Advantage of preparing bread dumplings with steam
- The classic preparation of dumplings from bread or bread cubes is in steam. It used to be common practice to tie the napkin dumplings to the handles of the pot and cook them in the steam. Only later did the dough changed by adding flour that he im water could be cooked floating.
- Bread dumplings disintegrate easily in water, especially if you let it boil too vigorously or if you did not allow the dough to swell sufficiently. This problem does not exist in the steamer.

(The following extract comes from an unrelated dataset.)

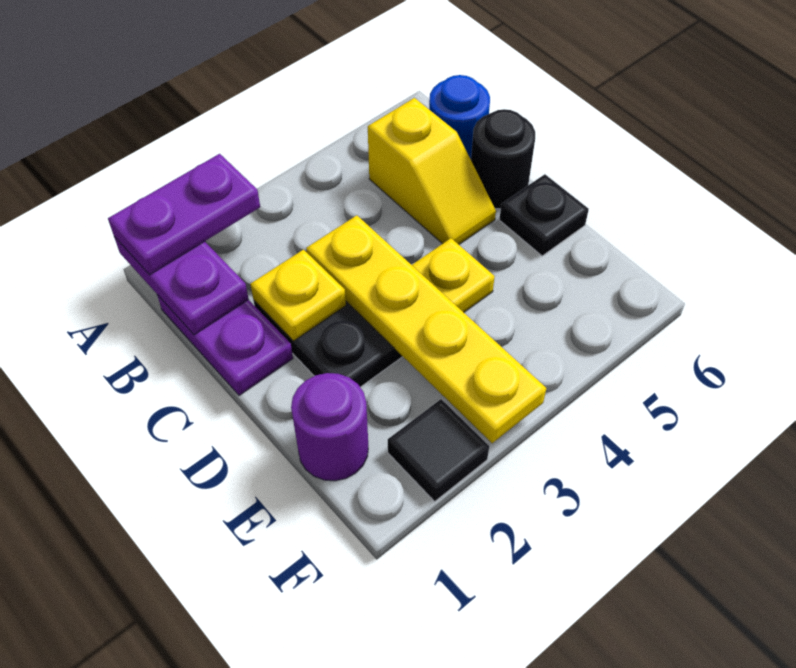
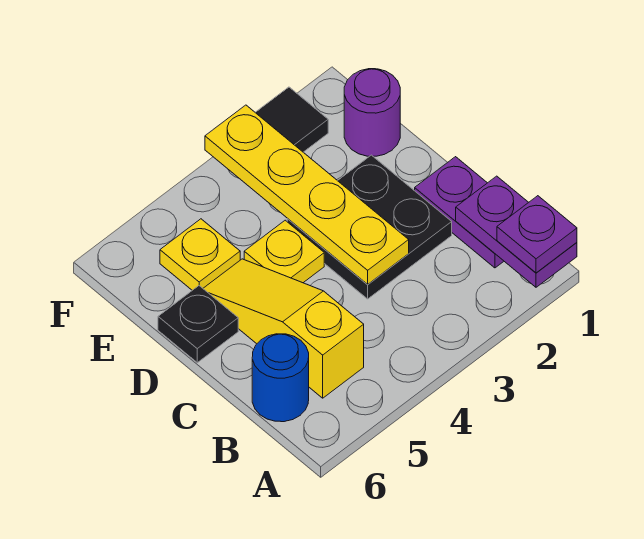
purple plate A1:A2 level 3 -> purple plate A1 level 3
yellow slope B5:C5 level 1 top B -> yellow slope B5:D5 level 1 top B
yellow plate C2 level 2 -> yellow plate E5 level 1
black round brick C6 level 1 -> none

- The idea that bread dumplings taste bland in the steamer because they cannot absorb the salt from the cooking water is wrong. The cooking water is salted so that it cannot wash the salt out of the dumpling dough. Steam doesn't wash out salt, so this fear is unfounded.
Recipe for bread dumplings prepared in the steamer
You can easily prepare all bread dumplings in the steamer. However, you must first soak them in warm salted water. Since the bread dumplings cannot disintegrate in the steamer, it is possible to dispense with adding flour.
- Cut the onion into small cubes and sweat them with a little butter and, if you like, with finely diced pork belly.
- Finely chop the parsley and dice it bun. Put the bread in a bowl.
- Warm the milkuntil it is almost boiling and pour it over the bread cubes. Put the onions or add the onion and bacon mixture, as well as the parsley.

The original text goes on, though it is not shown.